I tak poinformowani ruszamy w drogę – cały czas leje albo pada. Po dotarciu na
miejsce okazuje się, że i tam zaczęło padać. Ale rano zaświtała iskierka
nadziei – oto jaki widok miałam z okna.
mój pierwszy bieszczadzki poranek
poprawa pogody
W tej
sytuacji warto jednak wstać, założyć solidne buty i ruszyć na trasę. Z powodu
niepewnej pogody wybieramy się na nieodległy Czaków. Początek podejścia z
widokami na okolicę.
na zboczu Czakowa
Po wejściu
do lasu mam okazję po raz pierwszy zapoznać się z bieszczadzkim błotem. No, nie
powiem – duże wrażenie. Górka niby niewysoka, ale ciągłe ślizganie się powoduje
niezłe wydłużenie czasu podejścia. Cóż, zdarzają się i upadki.
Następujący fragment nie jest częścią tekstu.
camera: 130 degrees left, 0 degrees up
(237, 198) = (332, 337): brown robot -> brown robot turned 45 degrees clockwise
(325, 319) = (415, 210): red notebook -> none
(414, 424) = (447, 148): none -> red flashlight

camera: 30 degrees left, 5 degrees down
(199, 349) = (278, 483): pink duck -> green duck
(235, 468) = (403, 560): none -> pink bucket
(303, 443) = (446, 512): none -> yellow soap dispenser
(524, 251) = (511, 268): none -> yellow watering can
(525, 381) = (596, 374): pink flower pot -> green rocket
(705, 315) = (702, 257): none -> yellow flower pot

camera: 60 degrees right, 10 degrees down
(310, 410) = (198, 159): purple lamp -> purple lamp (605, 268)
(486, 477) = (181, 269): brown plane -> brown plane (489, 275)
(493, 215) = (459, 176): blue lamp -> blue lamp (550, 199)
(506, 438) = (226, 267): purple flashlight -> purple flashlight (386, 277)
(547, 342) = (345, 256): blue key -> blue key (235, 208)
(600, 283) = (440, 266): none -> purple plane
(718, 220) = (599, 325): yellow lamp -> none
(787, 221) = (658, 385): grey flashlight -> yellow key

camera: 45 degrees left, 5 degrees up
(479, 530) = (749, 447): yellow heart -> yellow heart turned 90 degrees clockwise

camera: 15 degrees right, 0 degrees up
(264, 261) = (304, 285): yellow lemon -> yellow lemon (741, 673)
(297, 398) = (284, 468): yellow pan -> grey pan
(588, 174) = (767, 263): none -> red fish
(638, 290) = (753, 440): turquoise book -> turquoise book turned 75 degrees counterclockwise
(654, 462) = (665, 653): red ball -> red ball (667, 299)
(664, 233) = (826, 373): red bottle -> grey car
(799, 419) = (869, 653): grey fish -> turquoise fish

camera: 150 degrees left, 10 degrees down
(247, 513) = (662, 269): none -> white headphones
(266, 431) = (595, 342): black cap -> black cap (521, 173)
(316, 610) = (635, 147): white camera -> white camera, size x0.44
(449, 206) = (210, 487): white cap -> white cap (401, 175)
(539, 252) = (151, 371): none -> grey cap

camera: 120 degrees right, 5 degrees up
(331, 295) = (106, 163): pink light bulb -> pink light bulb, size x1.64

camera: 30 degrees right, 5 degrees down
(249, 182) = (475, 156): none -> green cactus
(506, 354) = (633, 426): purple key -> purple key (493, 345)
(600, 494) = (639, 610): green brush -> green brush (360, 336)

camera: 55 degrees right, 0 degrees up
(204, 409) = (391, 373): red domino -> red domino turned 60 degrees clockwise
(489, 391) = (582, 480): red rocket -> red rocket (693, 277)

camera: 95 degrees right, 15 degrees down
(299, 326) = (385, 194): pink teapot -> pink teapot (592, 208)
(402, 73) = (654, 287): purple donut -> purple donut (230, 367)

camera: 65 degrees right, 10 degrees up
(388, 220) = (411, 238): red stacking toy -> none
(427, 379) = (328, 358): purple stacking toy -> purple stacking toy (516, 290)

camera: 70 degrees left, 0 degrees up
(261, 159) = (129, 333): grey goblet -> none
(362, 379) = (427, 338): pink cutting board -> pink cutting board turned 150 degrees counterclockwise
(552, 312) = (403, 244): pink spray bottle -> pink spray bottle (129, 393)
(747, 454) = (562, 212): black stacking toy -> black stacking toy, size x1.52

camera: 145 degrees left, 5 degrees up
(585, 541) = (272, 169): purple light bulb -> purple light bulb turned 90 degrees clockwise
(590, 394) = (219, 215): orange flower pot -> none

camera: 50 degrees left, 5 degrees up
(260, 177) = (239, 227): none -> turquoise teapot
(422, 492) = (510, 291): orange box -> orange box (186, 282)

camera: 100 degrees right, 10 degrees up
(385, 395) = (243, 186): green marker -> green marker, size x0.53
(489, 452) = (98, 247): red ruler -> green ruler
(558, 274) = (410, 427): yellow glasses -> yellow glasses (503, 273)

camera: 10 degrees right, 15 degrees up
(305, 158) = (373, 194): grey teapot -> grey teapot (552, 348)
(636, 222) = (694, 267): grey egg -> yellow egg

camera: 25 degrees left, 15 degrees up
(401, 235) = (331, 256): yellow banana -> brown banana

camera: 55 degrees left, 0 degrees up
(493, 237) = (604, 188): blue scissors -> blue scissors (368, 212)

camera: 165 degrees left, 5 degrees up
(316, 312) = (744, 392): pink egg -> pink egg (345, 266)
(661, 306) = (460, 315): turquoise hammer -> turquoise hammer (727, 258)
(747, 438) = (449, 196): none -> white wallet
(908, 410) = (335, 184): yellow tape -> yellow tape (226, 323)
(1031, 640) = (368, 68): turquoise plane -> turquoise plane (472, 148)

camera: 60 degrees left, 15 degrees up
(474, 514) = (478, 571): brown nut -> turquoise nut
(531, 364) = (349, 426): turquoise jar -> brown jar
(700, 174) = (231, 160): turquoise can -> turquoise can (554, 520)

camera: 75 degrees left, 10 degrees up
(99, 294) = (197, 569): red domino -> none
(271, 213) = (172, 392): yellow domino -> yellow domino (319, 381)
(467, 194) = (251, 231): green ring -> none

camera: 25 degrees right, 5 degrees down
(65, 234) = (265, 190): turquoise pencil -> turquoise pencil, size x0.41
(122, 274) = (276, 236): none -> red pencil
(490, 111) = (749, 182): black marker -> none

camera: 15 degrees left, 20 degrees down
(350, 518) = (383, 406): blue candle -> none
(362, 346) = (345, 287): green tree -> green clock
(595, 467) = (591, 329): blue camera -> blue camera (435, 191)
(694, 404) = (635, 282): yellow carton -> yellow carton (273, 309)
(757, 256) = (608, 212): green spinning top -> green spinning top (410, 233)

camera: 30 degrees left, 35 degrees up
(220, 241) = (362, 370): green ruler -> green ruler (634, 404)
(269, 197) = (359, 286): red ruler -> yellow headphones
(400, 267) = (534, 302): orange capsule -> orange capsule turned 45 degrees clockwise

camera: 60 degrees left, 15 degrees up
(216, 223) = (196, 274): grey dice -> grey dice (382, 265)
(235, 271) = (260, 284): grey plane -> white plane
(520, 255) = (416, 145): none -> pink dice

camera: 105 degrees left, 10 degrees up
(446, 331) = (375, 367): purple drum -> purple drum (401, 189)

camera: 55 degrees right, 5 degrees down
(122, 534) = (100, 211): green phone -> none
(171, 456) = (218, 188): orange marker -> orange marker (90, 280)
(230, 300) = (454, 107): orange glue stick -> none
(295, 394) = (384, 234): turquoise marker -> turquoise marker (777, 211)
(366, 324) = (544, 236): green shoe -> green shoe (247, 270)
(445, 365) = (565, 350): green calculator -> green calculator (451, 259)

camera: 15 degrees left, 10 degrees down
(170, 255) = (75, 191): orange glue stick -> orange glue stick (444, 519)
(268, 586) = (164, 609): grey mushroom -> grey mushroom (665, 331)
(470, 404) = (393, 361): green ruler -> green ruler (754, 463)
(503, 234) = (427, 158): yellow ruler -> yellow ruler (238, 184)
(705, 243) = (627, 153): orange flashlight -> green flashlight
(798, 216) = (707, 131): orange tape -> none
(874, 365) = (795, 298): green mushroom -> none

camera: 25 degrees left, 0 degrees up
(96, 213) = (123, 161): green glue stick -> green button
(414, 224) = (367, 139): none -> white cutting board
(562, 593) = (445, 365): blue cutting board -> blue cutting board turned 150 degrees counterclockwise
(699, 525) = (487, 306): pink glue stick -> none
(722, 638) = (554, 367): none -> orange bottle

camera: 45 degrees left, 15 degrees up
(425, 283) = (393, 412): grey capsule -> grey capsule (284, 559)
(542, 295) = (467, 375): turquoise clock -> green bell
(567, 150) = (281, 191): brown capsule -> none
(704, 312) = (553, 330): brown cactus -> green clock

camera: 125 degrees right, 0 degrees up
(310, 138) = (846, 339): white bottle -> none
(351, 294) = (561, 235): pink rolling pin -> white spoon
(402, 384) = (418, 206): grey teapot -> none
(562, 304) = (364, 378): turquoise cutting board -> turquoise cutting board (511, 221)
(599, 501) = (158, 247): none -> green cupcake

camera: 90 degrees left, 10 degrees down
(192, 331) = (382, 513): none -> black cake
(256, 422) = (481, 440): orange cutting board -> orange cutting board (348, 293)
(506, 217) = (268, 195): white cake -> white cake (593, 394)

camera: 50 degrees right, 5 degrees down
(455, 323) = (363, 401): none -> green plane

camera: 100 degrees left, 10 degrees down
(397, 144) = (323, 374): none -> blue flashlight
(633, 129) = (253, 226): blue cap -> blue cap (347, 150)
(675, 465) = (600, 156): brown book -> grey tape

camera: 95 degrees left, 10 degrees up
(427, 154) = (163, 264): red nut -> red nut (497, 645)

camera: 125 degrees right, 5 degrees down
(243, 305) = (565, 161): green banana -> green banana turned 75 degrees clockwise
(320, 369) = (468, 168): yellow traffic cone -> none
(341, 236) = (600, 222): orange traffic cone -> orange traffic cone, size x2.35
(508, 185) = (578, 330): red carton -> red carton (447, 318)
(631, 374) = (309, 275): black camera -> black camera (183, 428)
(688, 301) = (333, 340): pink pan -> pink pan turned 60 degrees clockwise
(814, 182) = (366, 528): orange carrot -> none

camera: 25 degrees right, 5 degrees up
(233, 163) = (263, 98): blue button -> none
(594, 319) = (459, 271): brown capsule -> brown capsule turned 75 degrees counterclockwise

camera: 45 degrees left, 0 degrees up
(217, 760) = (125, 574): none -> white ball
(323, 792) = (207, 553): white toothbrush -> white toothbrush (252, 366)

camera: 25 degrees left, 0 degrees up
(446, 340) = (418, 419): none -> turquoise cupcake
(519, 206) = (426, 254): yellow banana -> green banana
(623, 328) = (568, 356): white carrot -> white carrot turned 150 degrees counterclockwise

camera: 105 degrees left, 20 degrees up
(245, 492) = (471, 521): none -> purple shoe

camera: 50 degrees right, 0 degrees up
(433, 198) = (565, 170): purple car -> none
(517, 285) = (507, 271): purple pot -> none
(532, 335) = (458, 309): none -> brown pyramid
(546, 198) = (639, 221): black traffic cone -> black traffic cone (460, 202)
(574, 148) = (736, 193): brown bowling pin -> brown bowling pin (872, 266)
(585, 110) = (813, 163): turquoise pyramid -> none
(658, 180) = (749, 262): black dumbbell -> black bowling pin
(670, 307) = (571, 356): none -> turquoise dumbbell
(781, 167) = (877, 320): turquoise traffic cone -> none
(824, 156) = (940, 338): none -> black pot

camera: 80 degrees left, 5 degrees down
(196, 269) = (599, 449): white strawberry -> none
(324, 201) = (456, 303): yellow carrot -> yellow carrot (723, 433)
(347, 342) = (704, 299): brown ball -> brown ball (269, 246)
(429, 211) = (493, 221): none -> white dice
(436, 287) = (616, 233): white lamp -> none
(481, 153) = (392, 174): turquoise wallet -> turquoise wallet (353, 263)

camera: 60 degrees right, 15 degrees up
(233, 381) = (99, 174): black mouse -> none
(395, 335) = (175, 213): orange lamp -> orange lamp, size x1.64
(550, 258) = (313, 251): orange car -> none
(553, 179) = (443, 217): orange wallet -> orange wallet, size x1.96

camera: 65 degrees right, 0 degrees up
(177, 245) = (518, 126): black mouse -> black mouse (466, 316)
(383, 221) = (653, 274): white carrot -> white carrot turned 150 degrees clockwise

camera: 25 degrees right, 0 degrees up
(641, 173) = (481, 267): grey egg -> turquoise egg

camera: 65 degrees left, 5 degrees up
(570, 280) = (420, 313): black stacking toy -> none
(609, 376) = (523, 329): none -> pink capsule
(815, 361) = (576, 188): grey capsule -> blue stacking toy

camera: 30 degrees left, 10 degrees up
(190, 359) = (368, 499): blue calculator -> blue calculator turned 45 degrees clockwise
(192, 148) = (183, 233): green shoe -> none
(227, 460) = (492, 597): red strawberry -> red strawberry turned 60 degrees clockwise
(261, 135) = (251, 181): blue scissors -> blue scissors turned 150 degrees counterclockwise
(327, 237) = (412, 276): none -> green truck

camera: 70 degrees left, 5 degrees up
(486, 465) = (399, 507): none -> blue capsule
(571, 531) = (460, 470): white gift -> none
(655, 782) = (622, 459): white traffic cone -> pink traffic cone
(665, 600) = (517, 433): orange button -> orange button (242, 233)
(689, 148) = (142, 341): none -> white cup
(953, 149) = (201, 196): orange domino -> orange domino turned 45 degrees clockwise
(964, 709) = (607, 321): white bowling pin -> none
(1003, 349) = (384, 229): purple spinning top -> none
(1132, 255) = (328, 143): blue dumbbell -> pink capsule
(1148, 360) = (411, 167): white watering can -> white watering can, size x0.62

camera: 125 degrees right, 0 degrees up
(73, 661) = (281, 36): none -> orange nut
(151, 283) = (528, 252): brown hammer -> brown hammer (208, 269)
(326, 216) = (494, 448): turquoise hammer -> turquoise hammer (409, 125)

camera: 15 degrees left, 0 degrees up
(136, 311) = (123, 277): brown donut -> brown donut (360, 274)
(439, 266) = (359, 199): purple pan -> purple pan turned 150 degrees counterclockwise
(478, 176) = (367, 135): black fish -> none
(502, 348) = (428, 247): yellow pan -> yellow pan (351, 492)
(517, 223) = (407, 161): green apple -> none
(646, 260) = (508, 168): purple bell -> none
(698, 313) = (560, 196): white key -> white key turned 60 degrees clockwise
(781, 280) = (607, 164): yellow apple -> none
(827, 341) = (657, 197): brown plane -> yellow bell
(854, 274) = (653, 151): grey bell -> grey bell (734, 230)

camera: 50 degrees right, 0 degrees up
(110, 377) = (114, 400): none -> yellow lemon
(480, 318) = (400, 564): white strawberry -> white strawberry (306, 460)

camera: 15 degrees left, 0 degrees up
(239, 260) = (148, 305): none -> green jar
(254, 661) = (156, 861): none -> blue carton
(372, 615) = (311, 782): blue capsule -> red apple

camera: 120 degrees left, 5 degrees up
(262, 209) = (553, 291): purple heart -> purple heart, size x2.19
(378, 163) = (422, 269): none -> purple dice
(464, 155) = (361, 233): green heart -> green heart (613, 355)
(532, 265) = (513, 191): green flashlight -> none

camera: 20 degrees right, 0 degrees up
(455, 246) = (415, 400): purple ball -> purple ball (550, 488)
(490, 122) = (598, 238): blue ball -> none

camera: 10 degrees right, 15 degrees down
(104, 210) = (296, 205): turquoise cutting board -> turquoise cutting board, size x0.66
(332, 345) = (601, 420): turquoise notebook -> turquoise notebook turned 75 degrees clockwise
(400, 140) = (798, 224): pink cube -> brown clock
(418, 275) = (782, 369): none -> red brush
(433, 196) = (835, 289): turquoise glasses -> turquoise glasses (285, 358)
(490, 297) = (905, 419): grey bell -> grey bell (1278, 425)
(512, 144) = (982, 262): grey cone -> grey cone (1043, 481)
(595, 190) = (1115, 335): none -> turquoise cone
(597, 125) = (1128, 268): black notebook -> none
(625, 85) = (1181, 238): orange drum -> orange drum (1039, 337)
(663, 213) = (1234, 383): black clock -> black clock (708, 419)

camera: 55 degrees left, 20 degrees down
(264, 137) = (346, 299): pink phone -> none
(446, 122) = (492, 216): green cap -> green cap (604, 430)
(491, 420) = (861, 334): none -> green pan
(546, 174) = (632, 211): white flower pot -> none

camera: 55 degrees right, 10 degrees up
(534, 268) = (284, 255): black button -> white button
pierwsze błoto (wtedy jeszcze nie wiedzieliśmy, że w gruncie rzeczy niewielkie)
po upadku
Zdarzają
się i poważniejsze incydenty. Choćby takie z pozoru niewinne spotkanie z
niewielkim potokiem o nazwie Wołkowyjka. Płynie on sobie radośnie przez dolinę,
czasem przecina drogę z Wołkowyi do Baligrodu wymuszając a to postawienie
mostu, a to kładki, a to brodu.
przeprawa
Wołkowyjka tworzy
czasem malownicze wiry, czasem spokojna jest nadzwyczaj. Tak czy inaczej,
należy zachować ostrożność w kontakcie z nią, bo potrafi wciągnąć i potem
kłopot gotowy. Tego typu zimną kąpiel zaliczył aparat fotograficzny kolegi Eda.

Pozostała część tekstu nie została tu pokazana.